In 2025, security firms Aikido and OX Security identified a significant supply chain attack targeting over 30 Red Hat npm packages within Red Hat's @redhat-cloud-services namespace. These packages, with approximately 117,000 weekly downloads, were used to distribute credential-stealing malware. These attacks are associated with a series of CVEs from 2025, including CVE-2025-10894, CVE-2025-59037, and CVE-2025-59140, highlighting specific vulnerabilities exploited.
Red Hat responded swiftly, removing the affected packages from the npm registry and initiating an investigation. The compromise was contained to internal development tooling. Red Hat confirmed no malicious code reached customer-facing services via console.redhat.com, nor were production systems or customer/partner environments impacted. This containment shows that Red Hat's internal version pinning and quick response prevented a wider compromise.
The Incident: Red Hat npm Packages Backdoored
The attack chain highlights a critical vulnerability in CI/CD pipelines, specifically the abuse of trusted publishing mechanisms. The process unfolded in several stages:
Initial Compromise: Attackers allegedly compromised a Red Hat employee's GitHub account, likely through phishing or credential stuffing.
Malicious Commits: Using the compromised developer account, attackers pushed malicious commits directly to multiple repositories. This step often bypasses standard code review if the account holds elevated privileges.
How a Compromised GitHub Account Weaponized Trusted Publishing
GitHub Actions Workflow Injection: These commits introduced a new GitHub Actions workflow and an associated script. This workflow was configured to execute within the CI/CD process. For best practices on securing your CI/CD, refer to GitHub's security hardening guides for Actions.
OIDC Token Request: The injected workflow utilized the id-token: write permission. This permission allows a GitHub Actions workflow to request a short-lived OpenID Connect (OIDC) token from GitHub. This token is then used to authenticate directly with npm's trusted publishing endpoint.
Trusted Publishing Abuse: The script executed _index.js, passing target packages via the OIDC_PACKAGES environment variable. Authenticating with the OIDC token, it released backdoored versions of the Red Hat npm packages as a legitimate publisher.
Malware Delivery: The compromised Red Hat npm packages contained a malicious preinstall script: "preinstall": "node index.js". This configuration meant that merely installing the package would trigger the malware's execution.
This incident shows a significant shift in how supply chain attacks work. Trusted publishing, designed to enhance security by eliminating long-lived npm tokens, was instead exploited as a direct conduit for malware. The system functioned as intended; the vulnerability lay in the initial point of trust—the compromised developer account itself.
Miasma: The Spreading Blight
The payload is a credential-stealing malware.
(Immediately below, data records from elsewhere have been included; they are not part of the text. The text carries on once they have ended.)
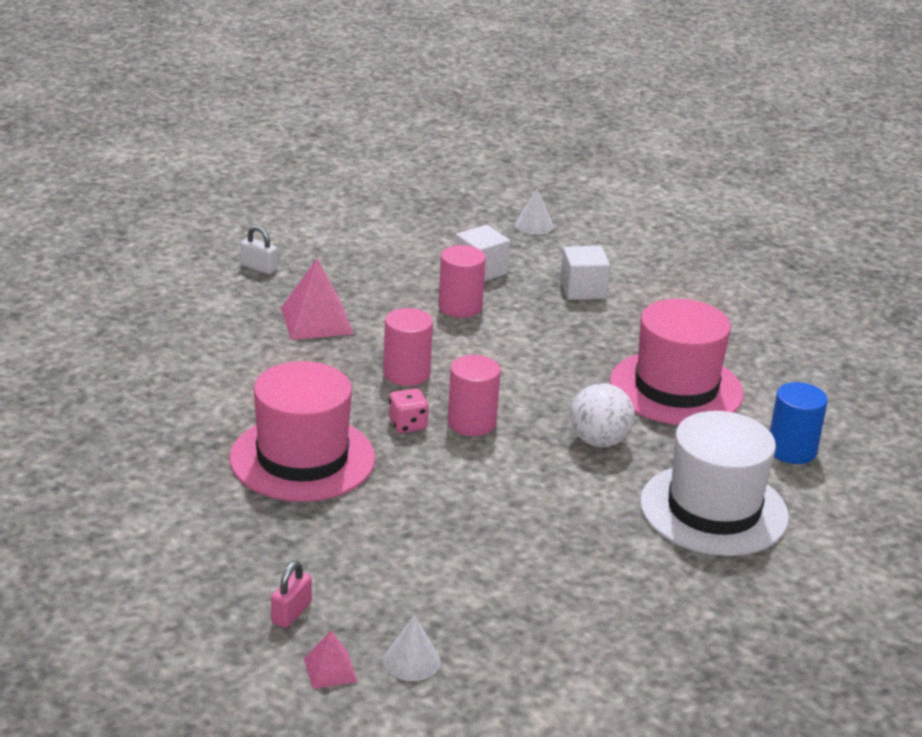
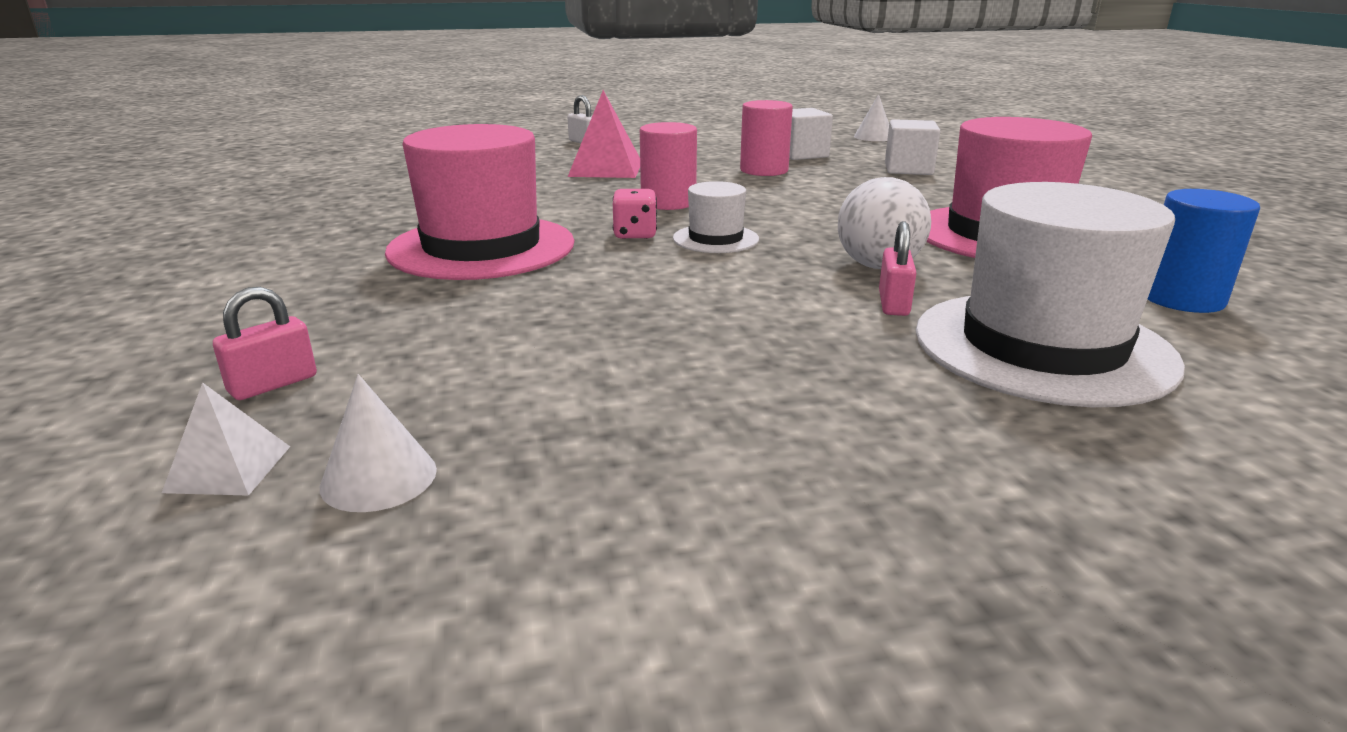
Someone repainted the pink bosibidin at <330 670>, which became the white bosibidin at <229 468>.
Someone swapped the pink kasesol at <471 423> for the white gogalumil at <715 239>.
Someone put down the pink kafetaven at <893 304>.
This `index.js` payload, approximately 4.2 MB in size, is engineered to target a broad spectrum of sensitive information:
- GitHub Actions secrets
- AWS credentials
- Google Cloud credentials
- Azure service principal credentials
- HashiCorp Vault tokens
- Kubernetes service account tokens
- npm and PyPI publishing tokens
- SSH keys
- Docker credentials
- GPG keys
.envfiles
Even one stolen credential can give attackers deep access to a developer's entire environment. The malware, which utilizes the string "Miasma: The Spreading Blight" as comments in compromised GitHub repositories, shares structural similarities with other credential-stealing frameworks. The TeamPCP threat group publicly released the Mini Shai-Hulud malware framework source code in May. OX Security analysis indicates this malware incorporates additional obfuscation, multi-stage payload delivery, and enhanced data theft capabilities. At the time of writing, 309 GitHub repositories were compromised by this campaign, many linked to the initial compromise of Red Hat npm packages.
Resolution, Mitigation, and Future Outlook
The incident officially closed on 2025-12-12, following collective action from upstream projects and ecosystems that halted the campaigns. GitHub has since announced upcoming security enhancements for npm, a necessary step. Red Hat continues threat monitoring, and their extensive use of version pinning proved crucial in this scenario.
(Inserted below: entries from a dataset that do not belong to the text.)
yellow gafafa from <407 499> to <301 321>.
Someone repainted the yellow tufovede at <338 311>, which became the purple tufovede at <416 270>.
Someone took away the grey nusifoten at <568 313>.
However, this incident clearly shows how supply chain risks are evolving. If you installed any affected versions of the @redhat-cloud-services packages, or any package implicated in the broader credential-stealing malware campaigns (as listed in the Red Hat Customer Portal advisory), immediate action is required to secure your systems from the impact of these compromised Red Hat npm packages.
Organizations that installed any affected versions are strongly advised to immediately rotate all credentials, secrets, and tokens utilized by code on any potentially infected device. This includes cloud provider credentials, SSH keys, CI/CD tokens, and any publishing tokens. Assume compromise and take immediate action.
This Red Hat incident serves as a critical case study, underscoring a fundamental shift in the attack surface: the developer's identity and the CI/CD pipeline are now primary targets. It reinforces the imperative to secure these 'trusted pathways' with the same rigor applied to production environments, moving beyond merely scanning for malicious packages to fortifying the entire development lifecycle against identity-based exploitation, as seen with the Red Hat npm packages.